Berburu mega-event olahraga sudah jadi strategi politik dan pembangunan yang semakin populer dalam beberapa dekade terakhir. Tendensi ini agaknya terkait dengan urgensi dan insentif globalisasi. Terlebih, manfaat yang disebut-sebut sangat luas.
Yang paling sering ditekankan adalah manfaat ekonomi, termasuk investasi infrastruktur dan peluang "promosi tempat" yang tak tertandingi, yang ditujukan untuk memperluas pariwisata, atau paling tidak kemampuan untuk memikat acara besar lainnya di masa mendatang.

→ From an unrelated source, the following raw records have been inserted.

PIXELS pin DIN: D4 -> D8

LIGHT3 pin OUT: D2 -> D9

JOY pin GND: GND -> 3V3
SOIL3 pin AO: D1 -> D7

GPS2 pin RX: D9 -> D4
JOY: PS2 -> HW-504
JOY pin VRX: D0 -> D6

Fakta bahwa perkiraan profit sering salah hitung, dan hampir selalu dilebih-lebihkan, sejauh ini antusiasme para calon tuan rumah tak banyak berkurang. Barangkali ini juga berkaitan dengan faktor lainnya: meningkatkan reputasi, atau biasa disebut "brand identity".

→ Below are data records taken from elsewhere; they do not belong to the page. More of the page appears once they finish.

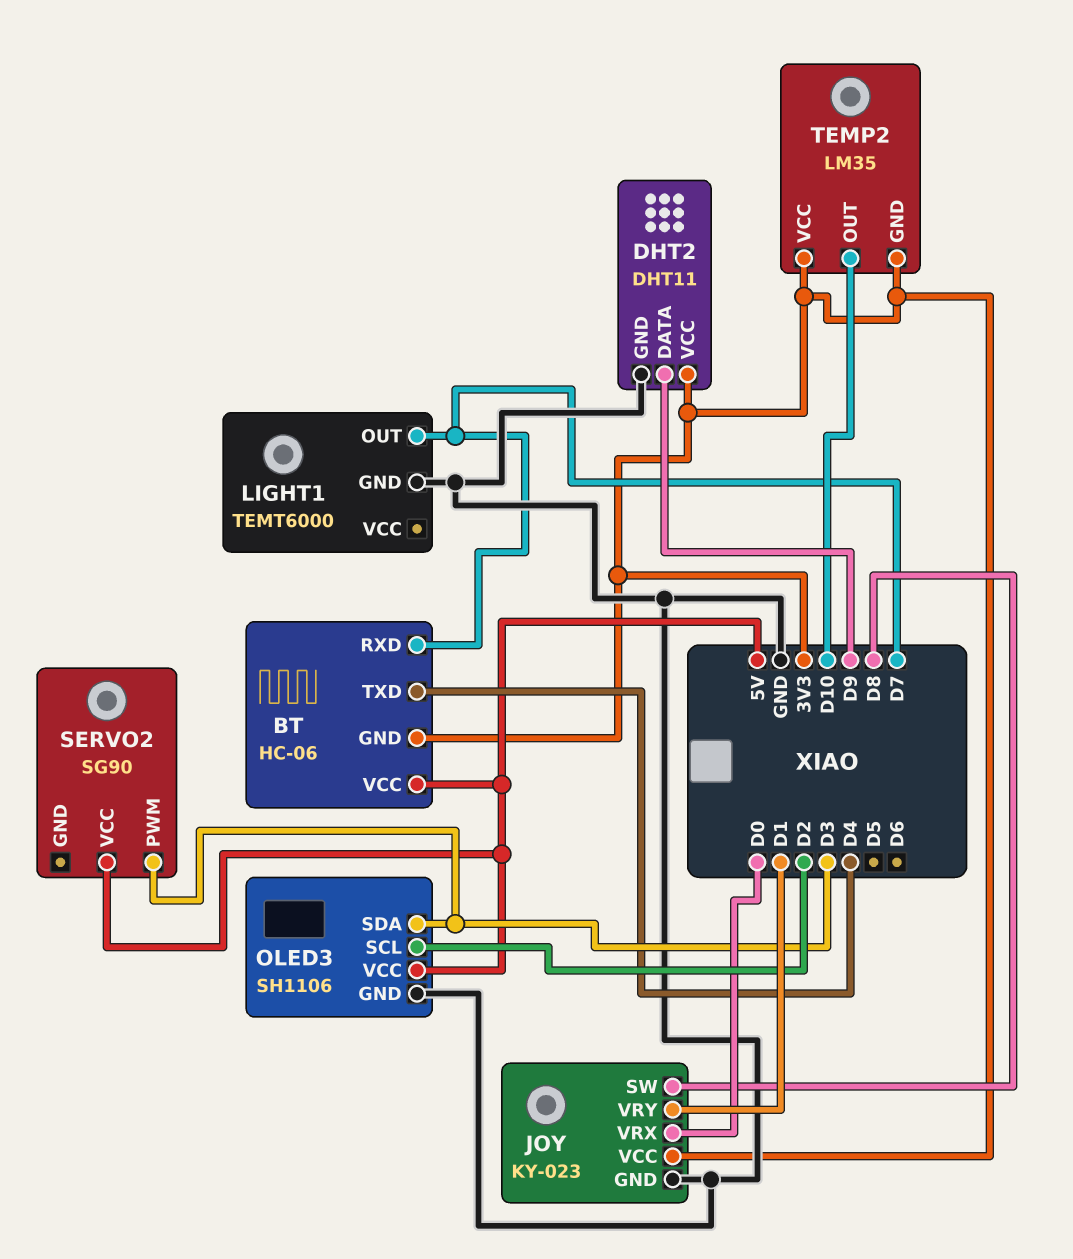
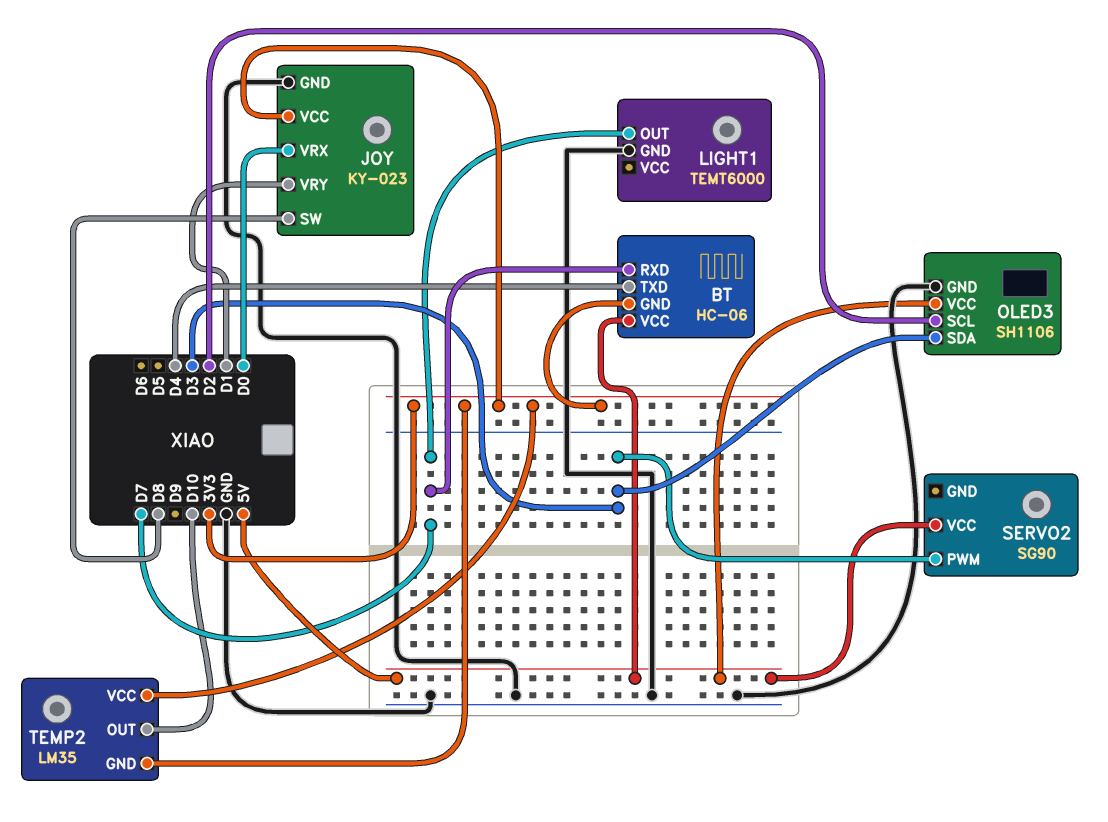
DHT2: DHT11 -> none
DHT2 pin DATA: D9 -> none
DHT2 pin GND: GND -> none
DHT2 pin VCC: 3V3 -> none

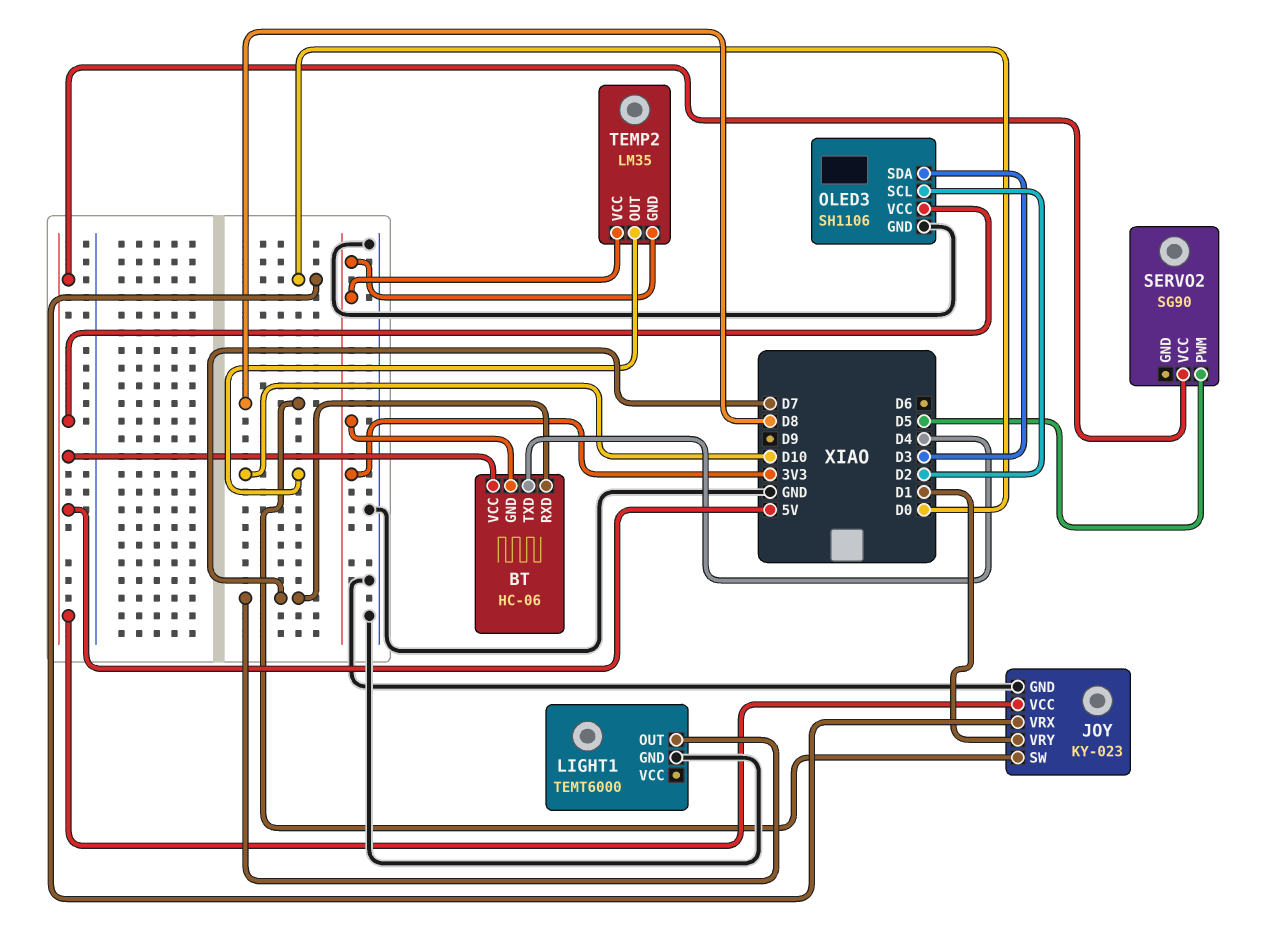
JOY pin VCC: 3V3 -> 5V
SERVO2 pin PWM: D3 -> D5

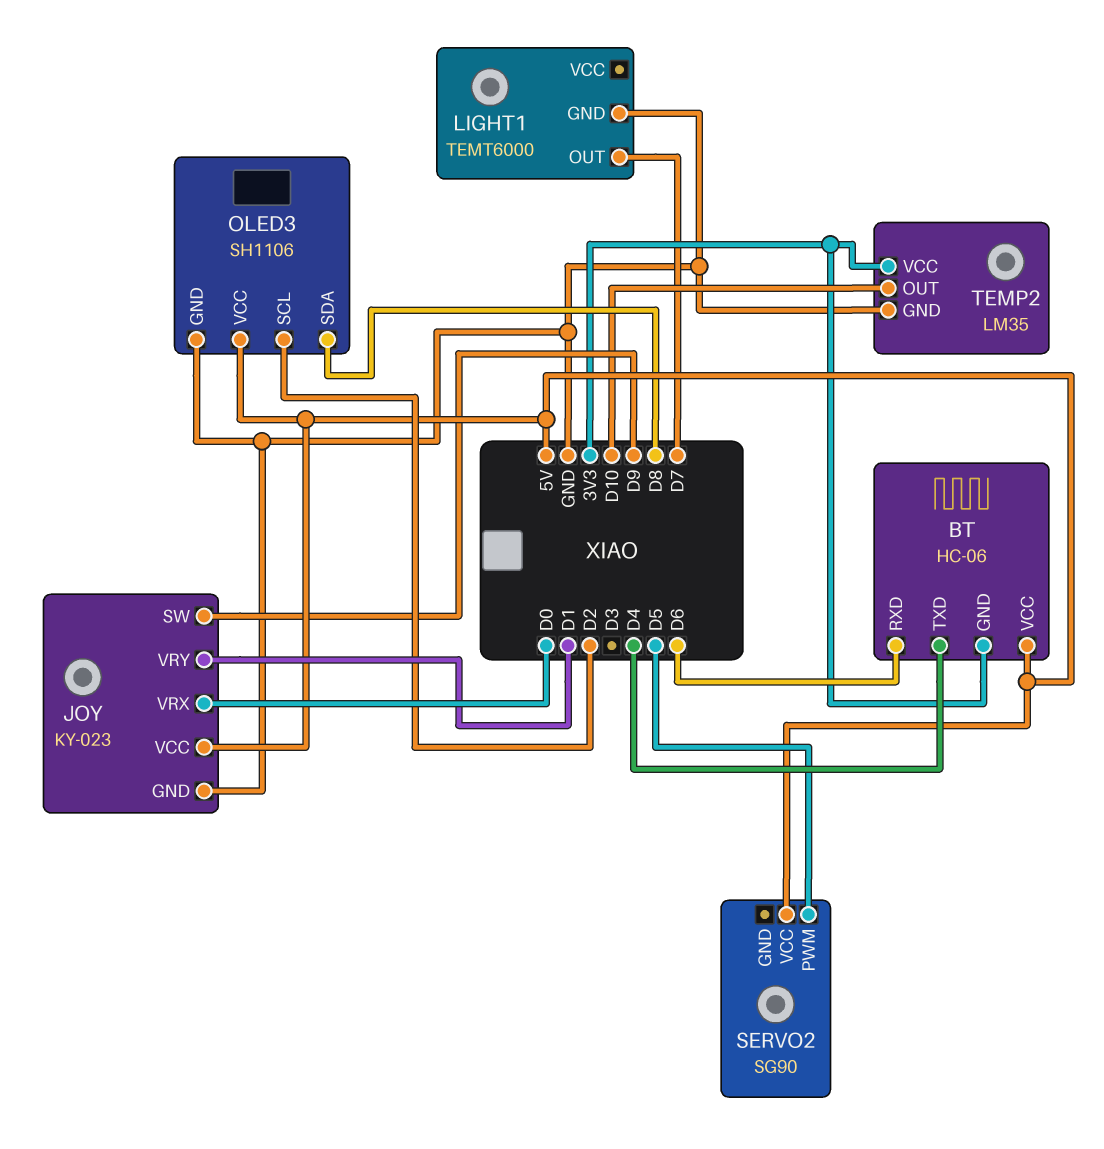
BT pin RXD: D7 -> D6
JOY pin SW: D8 -> D9
OLED3 pin SDA: D3 -> D8
TEMP2 pin GND: 3V3 -> GND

Dan lagi, pagelaran mega-event olahraga seperti Piala Dunia sudah terlanjur jadi sesuatu yang gemerlap. Kata jurnalis Sally Jenkins, "Ini adalah bisnis yang kita pilih. Ini adalah keputusan yang kita buat sebagai budaya dan sebagai negara dan sebagai pemerintah."

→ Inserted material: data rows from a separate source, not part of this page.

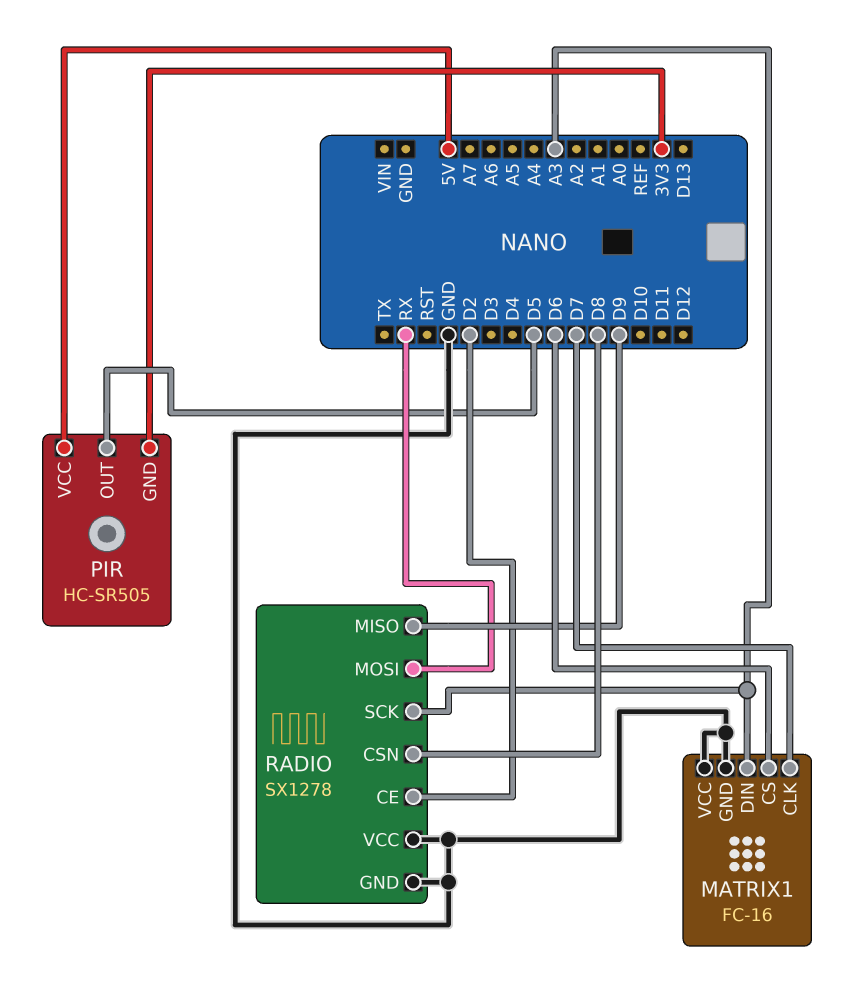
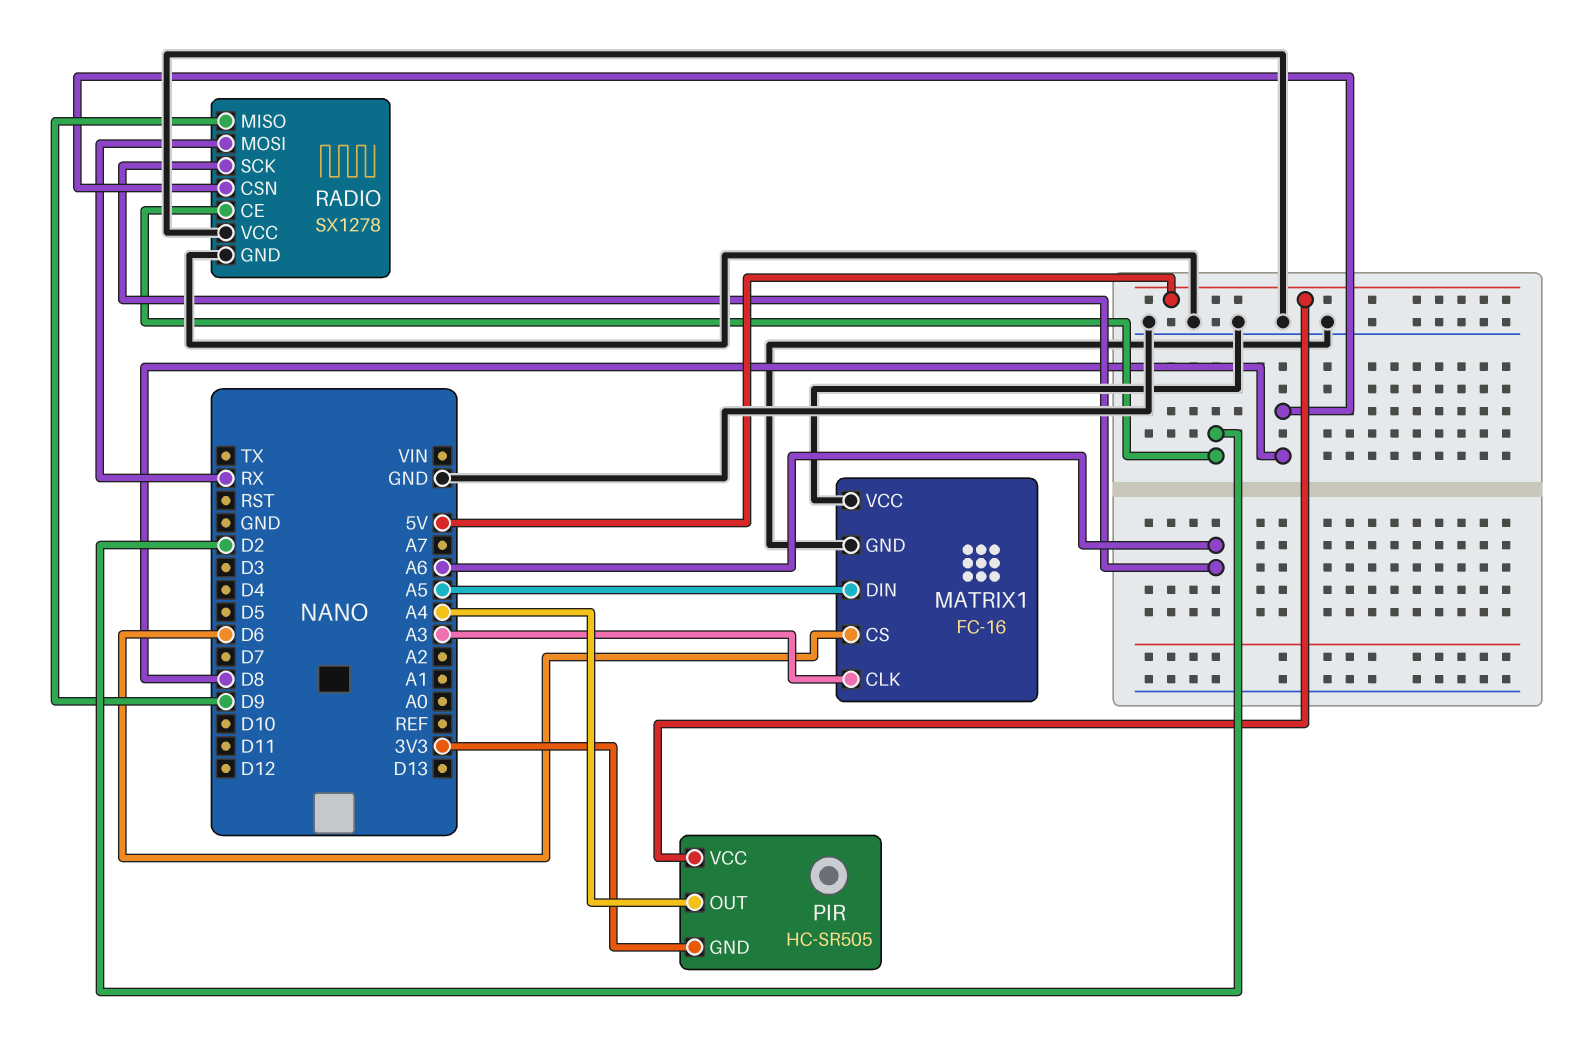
MATRIX1 pin CLK: D7 -> A3
MATRIX1 pin DIN: A3 -> A5
PIR pin OUT: D5 -> A4
RADIO pin SCK: A3 -> A6

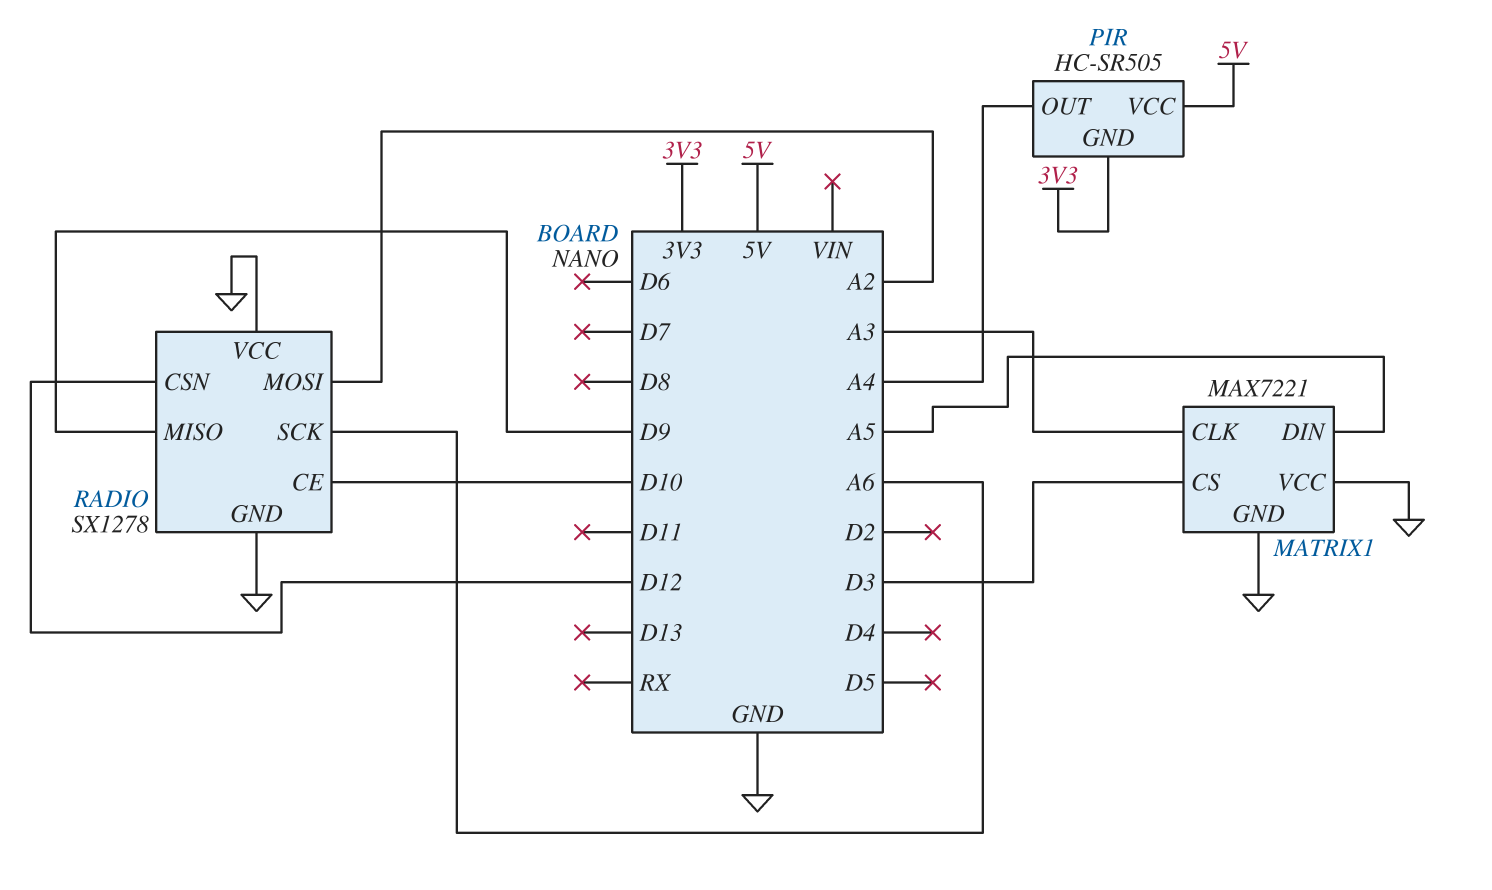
MATRIX1: FC-16 -> MAX7221
MATRIX1 pin CS: D6 -> D3
RADIO pin CE: D2 -> D10
RADIO pin CSN: D8 -> D12
RADIO pin MOSI: RX -> A2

Pikirkan biaya transfer Neymar dari Barcelona ke PSG yang berkisar 222 juta euro. Dia sekarang menghasilkan 4 juta euro (sekitar Rp63,246 miliar) per bulan; angka yang berkali-kali lipat lebih tinggi dari total gaji dan tunjangan presiden di Indonesia.
Ada absurditas mendasar pada gambaran itu, dan lebih absurd lagi kalau kita menyoroti ketidaksetaraan sosial dan keuangan dalam masyarakat global. Namun, keterlibatan publik dan politik tampaknya terbatas pada masalah khusus ini. Mengapa?
Ringkasnya, sepak bola elite telah dibingkai sebagai hiburan global.Â
Di bidang ini, sorotan tertuju pada "Neymar sebagai pemain yang menghibur" daripada "Neymar sebagai buruh". Maka, tak heran kalau sepak bola profesional lebih dikaitkan dengan industri hiburan daripada pasar tenaga kerja.
Gaji yang dibayarkan juga sesuai dengan profitabilitas dan logika kompetitif olahraga, serta pemikiran pasar neoliberal dan kapitalisme winner-takes-all. Dalam hal ini, politik mencuat sebagai sesuatu yang erat, tapi sekaligus dianggap asing.
Politik dan olahraga
"Olahraga punya kekuatan untuk mengubah dunia," ujar Nelson Mandela. "Olahraga bisa menciptakan harapan, di mana dulu hanya ada keputusasaan. Itu lebih kuat ketimbang pemerintah dalam meruntuhkan pengejek rasial. Itu menertawakan segala jenis diskriminasi."